Progress, but whose?

Published: September 13, 2012
Section: Opinions


I woke up Wednesday in the hopes of purchasing Apple’s new iPhone. It won’t be in my hand for another week, but I was ready to get my order in anyway. I’m a fanboy, so obsessed with Apple products that I watched the keynote address at work that afternoon, following dorky blogs for updates in real time about each new megapixel and inch of display.

Google is at work on eyewear that connects to the Internet. This Project Glass will present its wearer with webpage displays and instantaneous map directions, and of course the epitome of hands-free communication.

Another gadget from Leap Motion, an up-and-coming tech company, will debut next year and bring us the three-dimensional touch-screen interface. Plug the device into your USB, and you can literally grab the air in front of your computer screen to do to it what people used to do with a mouse.

All of these new inventions can be overwhelming.
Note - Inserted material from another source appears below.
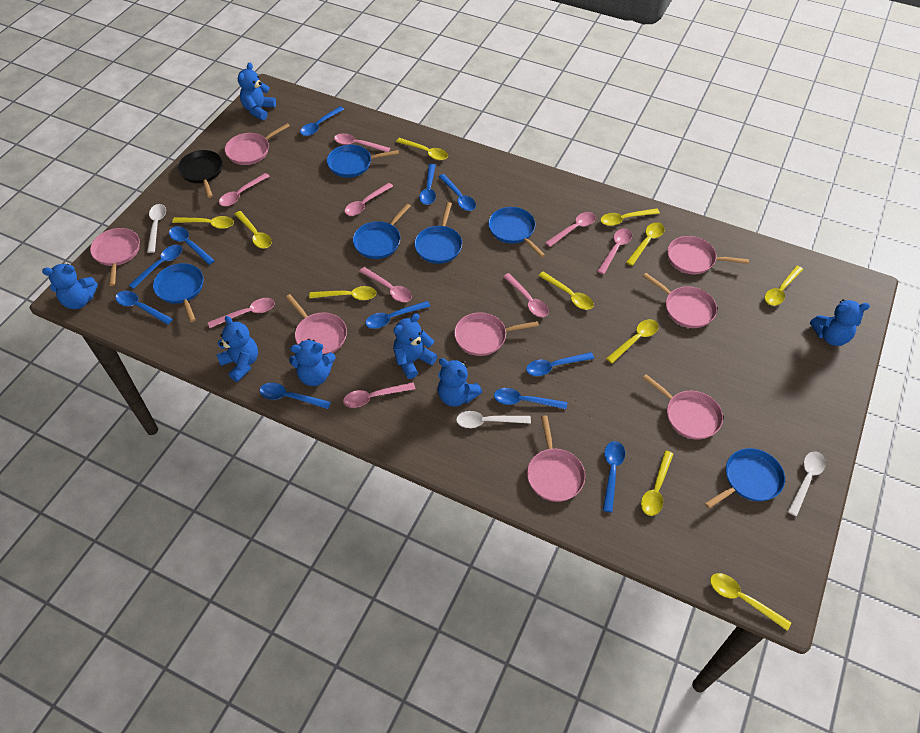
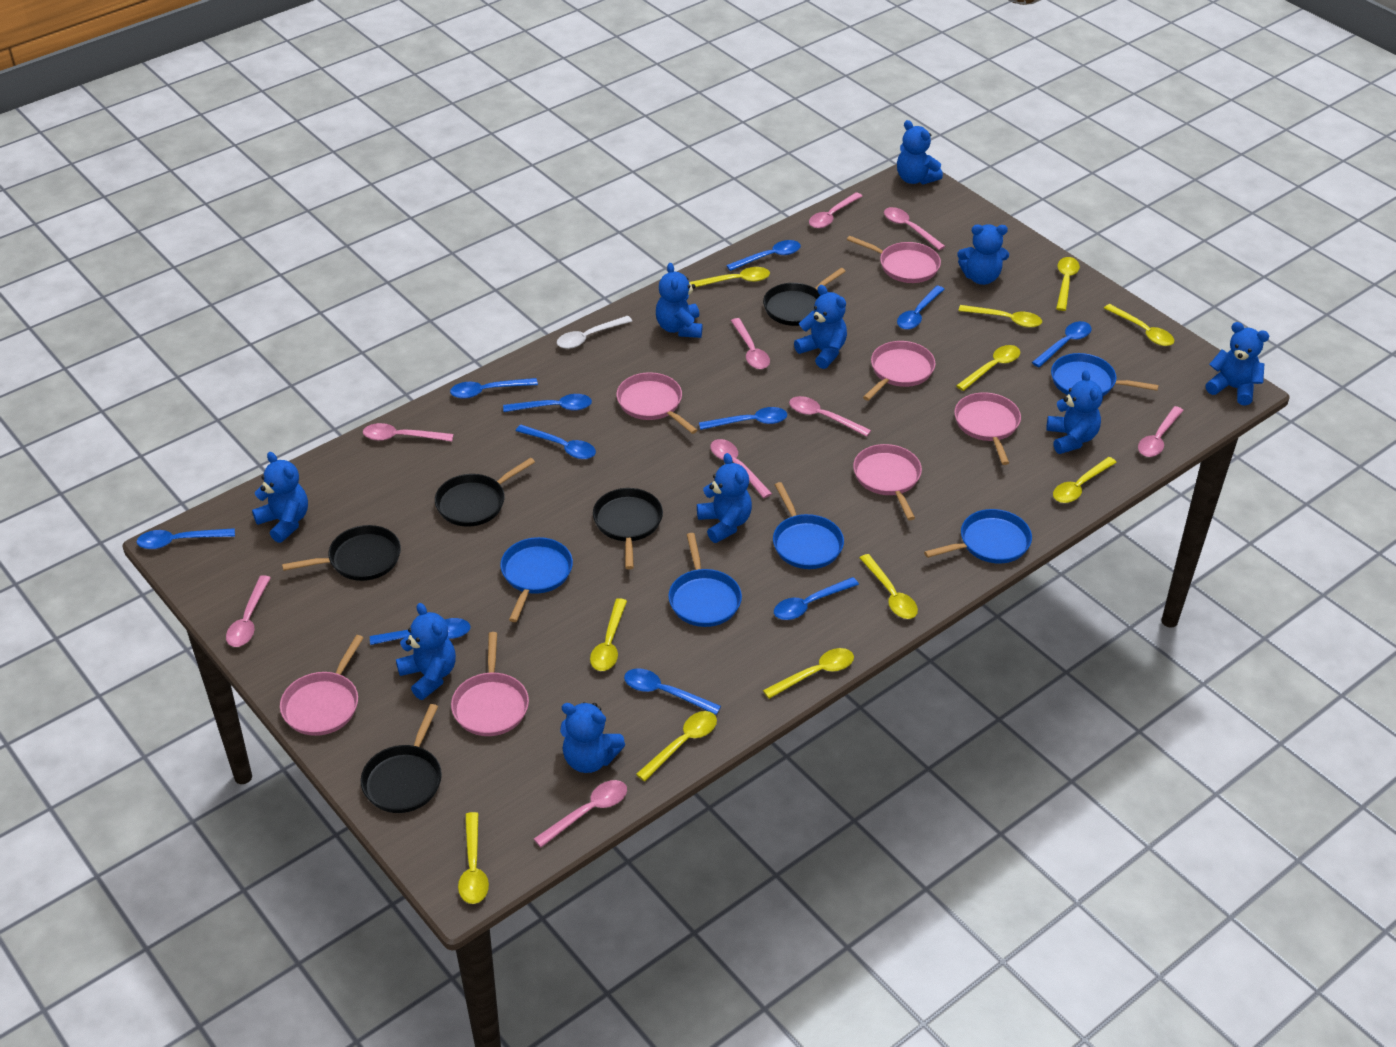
black pan: 1 -> 5
blue pan: 6 -> 5
blue teddy bear: 7 -> 10
pink pan: 8 -> 7
white spoon: 3 -> 1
They serve as a reminder that we live in exciting times. Today we see the production of not just new toys but new modes of communication, better transportation, and potentially life-saving medical devices. I have a lot for which to be thankful and as I watched CEO Tim Cook unveil the iPhone 5 this week, it hit me that I also have a lot for which to feel guilty.
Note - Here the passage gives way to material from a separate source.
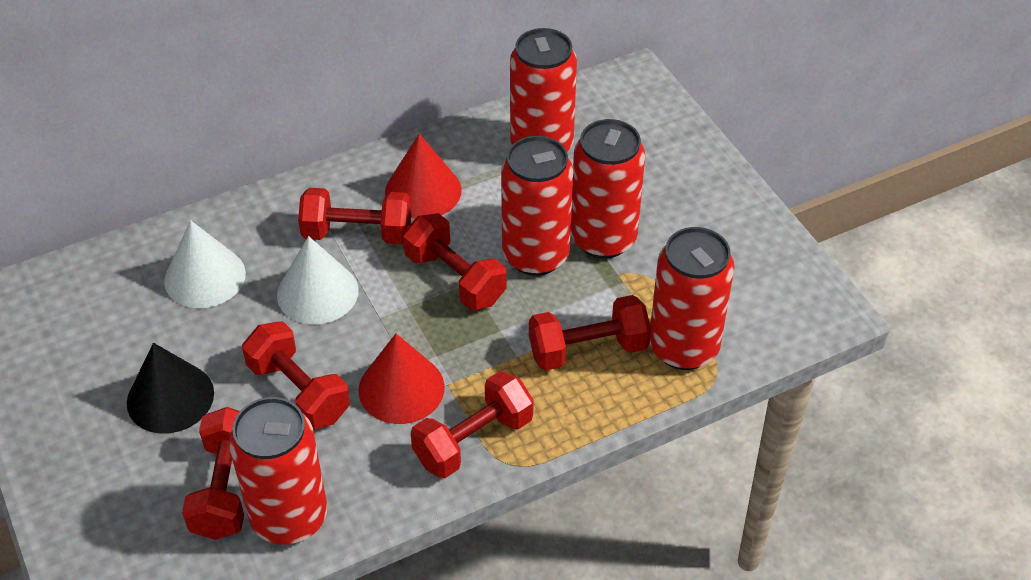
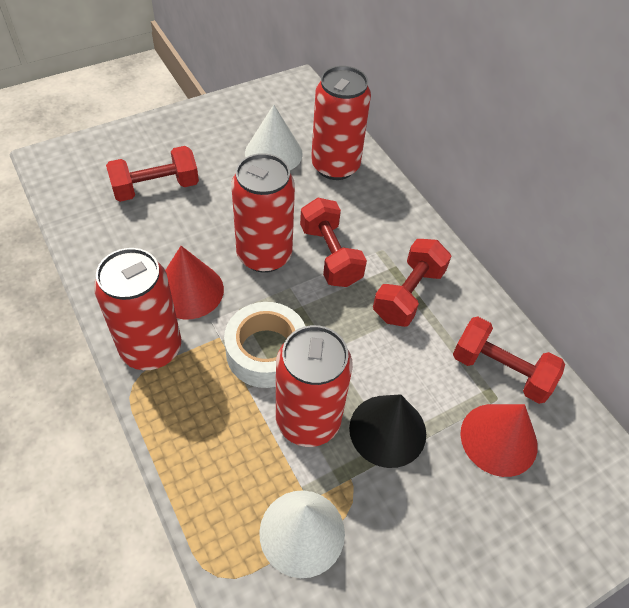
red can: 5 -> 4
red dumbbell: 6 -> 4
white tape: 0 -> 1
The “we” who get to make use of all of this new brilliant hardware is shrinking. At about the same time that Cook took the stage, the Census Bureau announced that income in the United States is waning, even years after the 2008 economic collapse. We know that poverty levels are stagnant and that families are struggling now more than ever.

Next week, the iPhone 5 will set new records for sales, selling tens of millions and making dollars in the billions. Most of those waiting in line, very likely including me, already have the second-most powerful phone on the planet—but I sure want the new one.

When I get it later this month, I can take advantage of the new and larger screen that Apple says is perfect for reading e-books. In some U.S. states, schools can’t afford textbooks for all of their students, let alone digital readers.

This isn’t some diatribe against general consumerism; the market is inevitable, and some will always be first. Nor am I going to beat myself or the reader with a moral hatchet, “woe unto me” and all of my friends who are tweeting while people are starving. I’m not going to stop using technology available to me just because it isn’t to others.

At the start of the consumer holiday season, however, the vision of new technology that is always just around the corner should make us stop and think.

The classic justification for such vibrant tech-fandom is that investments and research are producing life-changing efficiencies and life-saving equipment all the time. A twenty-first century synthetic heart? Forty million Americans don’t have enough health insurance to pay for a Band-Aid, and at the current rate, won’t be able to get cutting-edge treatment until at least the twenty-second century.

I want sunglasses that tell me the weather, and I want to control Facebook with my hands from across the room—and I will get the new iPhone. But the better our lives can be, the more we should consider those who are still trying to catch up.

If we devote a tenth of the national attention and private resources to these problems, maybe—since there would be a greater number of healthy kids and more middle-class families—Apple will be able to sell even more iPhones when number six comes out.